When Application and Library Cookbooks Fail

Posted by Julian Dunn on January 23, 2013
Technology

Apologies in advance if you’re not interested in a post about the guts of Opscode Chef.

I recently started to adopt Bryan Berry’s application & library cookbook model as outlined in his excellent and funny blog post, "How to Write Reusable Chef Cookbooks, Gangnam Style". But I quickly ran into a blocker, because people are trying to solve problems using the compile phase and not the execute phase of Chef. Perhaps this calls into question the entire viability of compile-phase providers like chef_gem.

Let’s recap Bryan’s post quickly. He argues for vastly simplifying the number and complexity of bespoke cookbooks that sysadmins have to maintain by leveraging existing, high-quality community cookbooks as “libraries”. (The most common source of these library cookbooks is, of course, the Opscode Cookbooks GitHub repo.) Then, by creating a small bespoke cookbook (the “application” cookbook) that overrides certain attributes & behaviors, you can achieve the desired customizations for your own environment. As a trivial example, suppose you had a popular web application called “instachef” that just got bought by MyFace, and you need to handle more traffic in the Apache VirtualHost that’s fronting it. Well, you might create an instachef::server recipe that does nothing more than

node.set['apache']['prefork']['maxclients'] = 31337
include_recipe "apache2"

thereby overriding the default attributes in the apache2 cookbook but re-using all the logic that Opscode and other community members have put in there. Seems logical, right?

I wanted to do the same thing with the PostgreSQL cookbook: that is, I wanted to wrap the community’s with one that sets up Yum repos from the PostgreSQL Global Development Group (PGDG) and then installs PostgreSQL 9.2 instead of PostgreSQL 8.x on CentOS servers. The PGDG recipe looks something like this:

and then the run_list in my Berkshelf-managed Vagrant VM is just “recipe[smpostgresql::pgdb], recipe[postgresql::server]“. This works great: I get PostgreSQL 9.2 installed on the VM. So far, so good.
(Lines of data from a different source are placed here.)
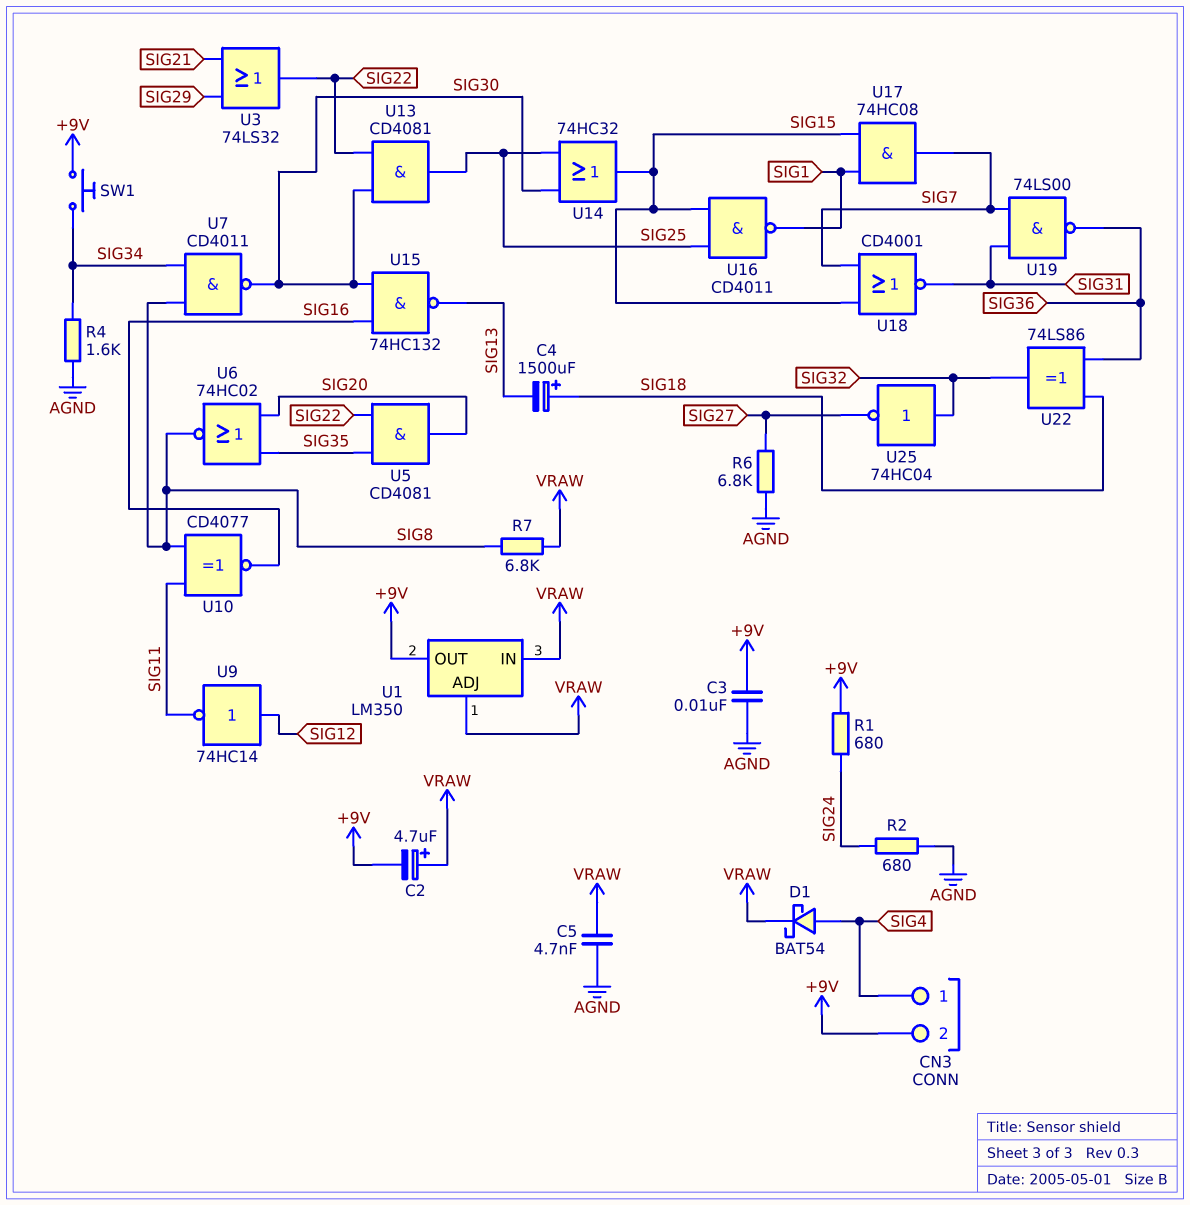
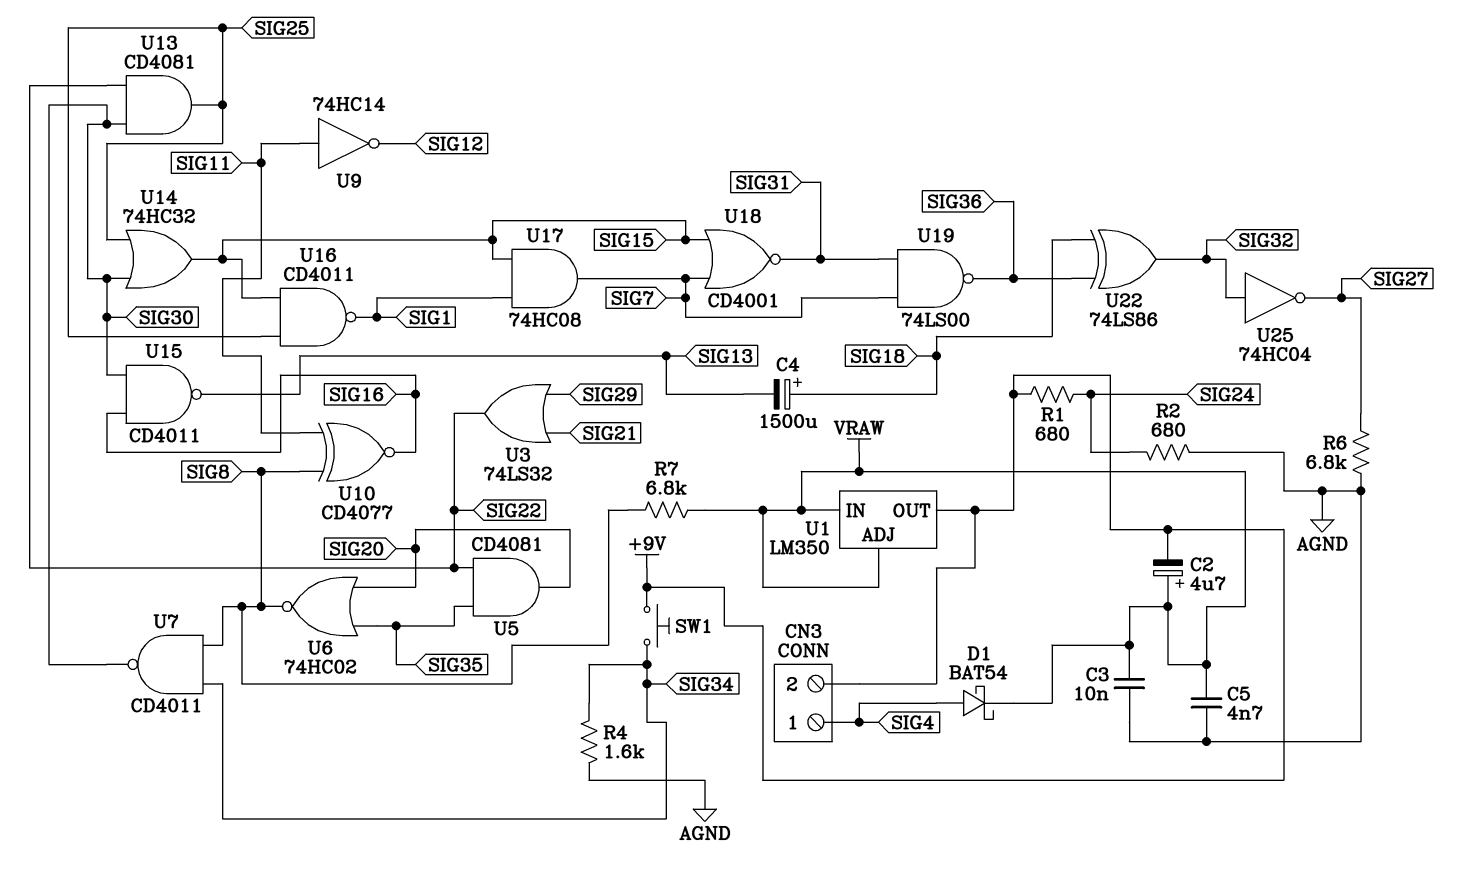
C3: 10nF (+9V, AGND) -> 10nF (AGND, VRAW)
U9: NOT 74HC14 (in SIG12, out SIG11) -> NOT 74HC14 (in SIG11, out SIG12)
U15: NAND 74HC132 (in SIG16, in SIG30, out SIG13) -> NAND CD4011 (in SIG16, in SIG30, out SIG13)

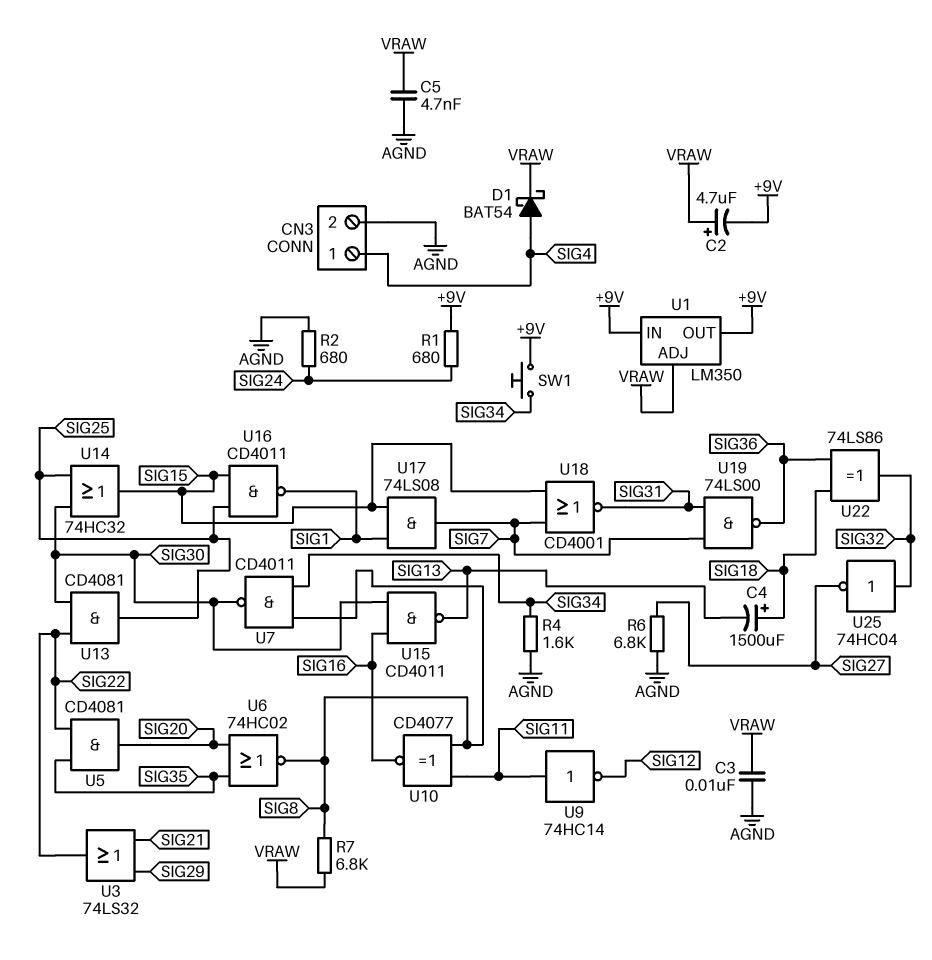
CN3 pin 2: +9V -> AGND
U1 pin IN: VRAW -> +9V
U17: AND 74HC08 (in SIG1, in SIG15, out SIG7) -> AND 74LS08 (in SIG1, in SIG15, out SIG7)

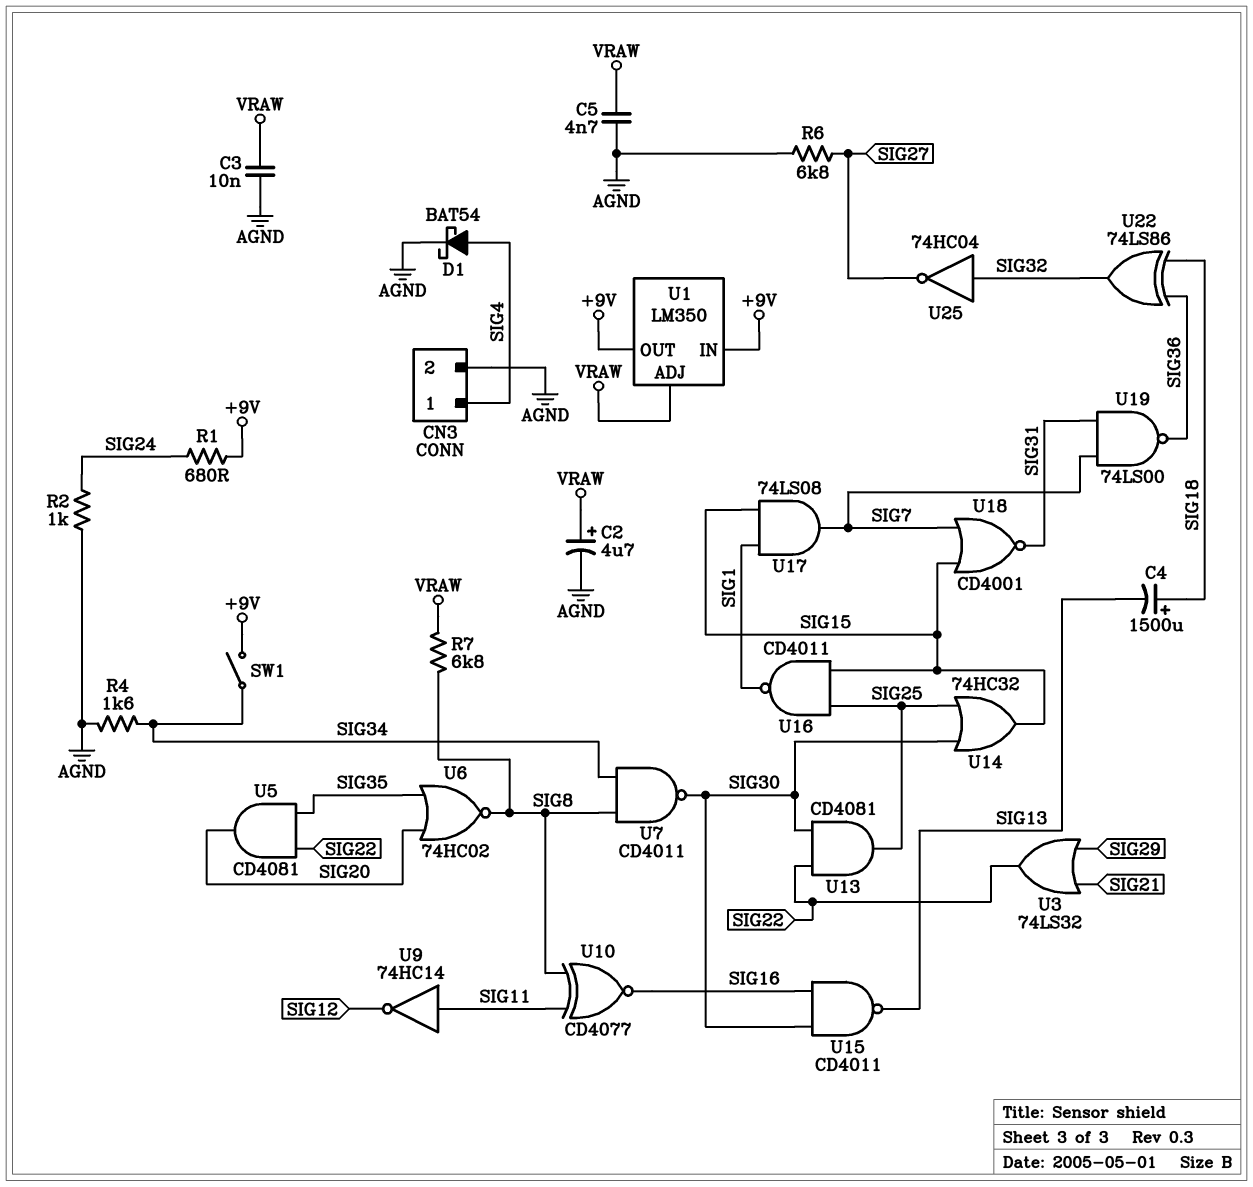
C2: 4.7uF (plus VRAW, minus +9V) -> 4.7uF (plus VRAW, minus AGND)
D1: schottky BAT54 (A SIG4, K VRAW) -> schottky BAT54 (A SIG4, K AGND)
R2: 680 (AGND, SIG24) -> 1k (AGND, SIG24)
SW1: button (+9V, SIG34) -> switch (+9V, SIG34)

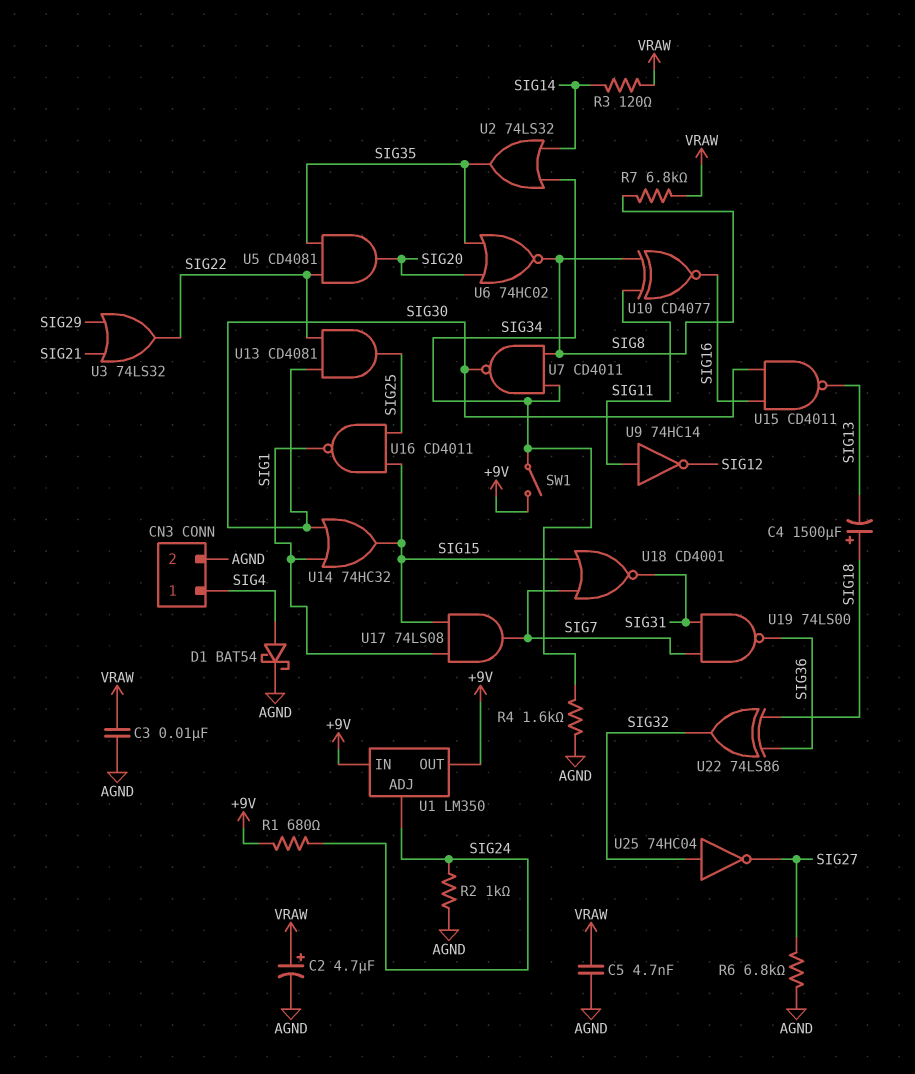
R3: none -> 120 (SIG14, VRAW)
U1 pin ADJ: VRAW -> SIG24
U2: none -> OR 74LS32 (in SIG14, in SIG34, out SIG35)
U14: OR 74HC32 (in SIG25, in SIG30, out SIG15) -> OR 74HC32 (in SIG1, in SIG30, out SIG15)

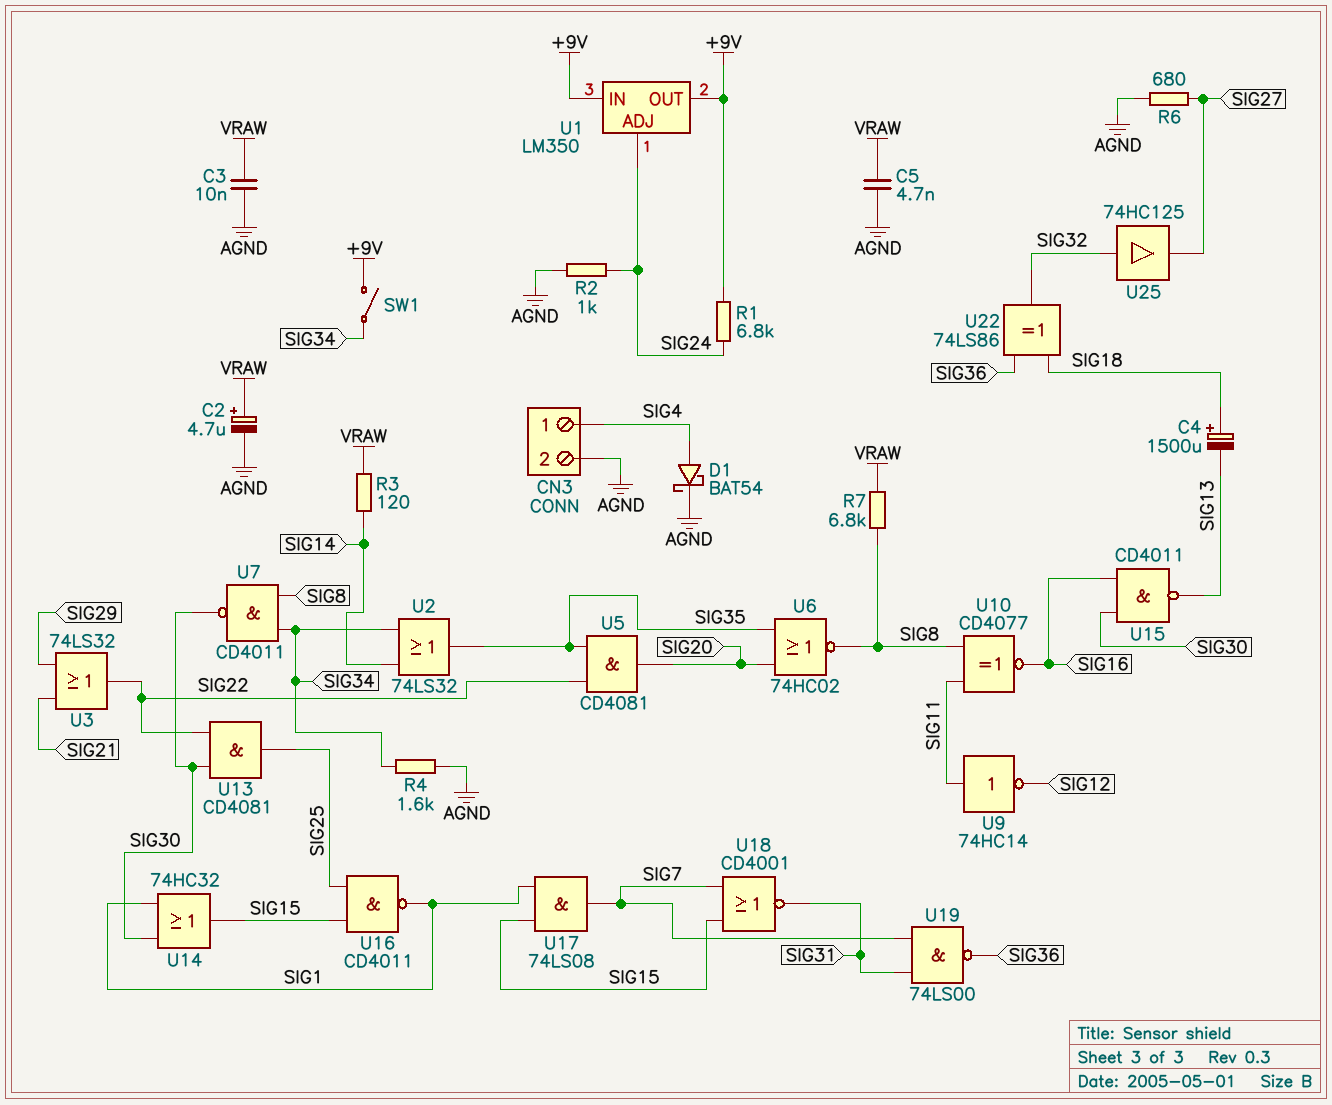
R1: 680 (+9V, SIG24) -> 6.8k (+9V, SIG24)
R6: 6.8k (AGND, SIG27) -> 680 (AGND, SIG27)
U25: NOT 74HC04 (in SIG32, out SIG27) -> buffer 74HC125 (in SIG32, out SIG27)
Things break down, however, when I want to use the database and database_user LWRPs to manage a set of databases and users. In order to use the LWRPs which run in the execute phase, I need to have the “pg” Rubygem installed in the compile phase. But the “pg” Gem has native extensions which must be compiled against the headers of the PostgreSQL I want, and I can’t retrieve those for PostgreSQL 9.2 until the execute phase, when the pgdg recipe sets up a Yum repo for me to retrieve them from! Argh, chicken and egg problem.
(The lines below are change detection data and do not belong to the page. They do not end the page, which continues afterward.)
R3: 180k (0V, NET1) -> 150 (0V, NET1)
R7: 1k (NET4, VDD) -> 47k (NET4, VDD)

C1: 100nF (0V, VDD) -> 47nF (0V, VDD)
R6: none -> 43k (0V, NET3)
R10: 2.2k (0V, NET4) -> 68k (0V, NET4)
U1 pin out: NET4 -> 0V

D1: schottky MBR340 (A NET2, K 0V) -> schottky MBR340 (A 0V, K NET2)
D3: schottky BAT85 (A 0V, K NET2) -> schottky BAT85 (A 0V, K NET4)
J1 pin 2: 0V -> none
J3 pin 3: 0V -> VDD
I think the root cause of this problem is that people are abusing the compile-phase of the Chef run to do things that normally would be done in the execute phase. Just look at the source code of postgresql::ruby: it’s almost like an entire recipe, forcibly run in the compile phase. Whenever I see code that breaks the boundaries between execute and compile, I think something’s seriously wrong.

I don’t know the internals of Chef and I’m no Ruby expert, so I don’t know how viable my solution is. But conceptually, this would all be solved if chef_gem was an execute-time resource only. Doing so would mean that other recipes that actually belong in the execute phase — like downloading postgresql92-devel and a C compiler — could be done ahead of installing the gem. It’s almost like we need lazy evaluation of the require "pg" call, until the execute phase, at which point the LoadError could be rescued, the Gem installation could proceed, and the require retried.

I’m interested to know what other Chef practitioners think. In the meantime, I’m working around the issue by simply avoiding using the LWRPs.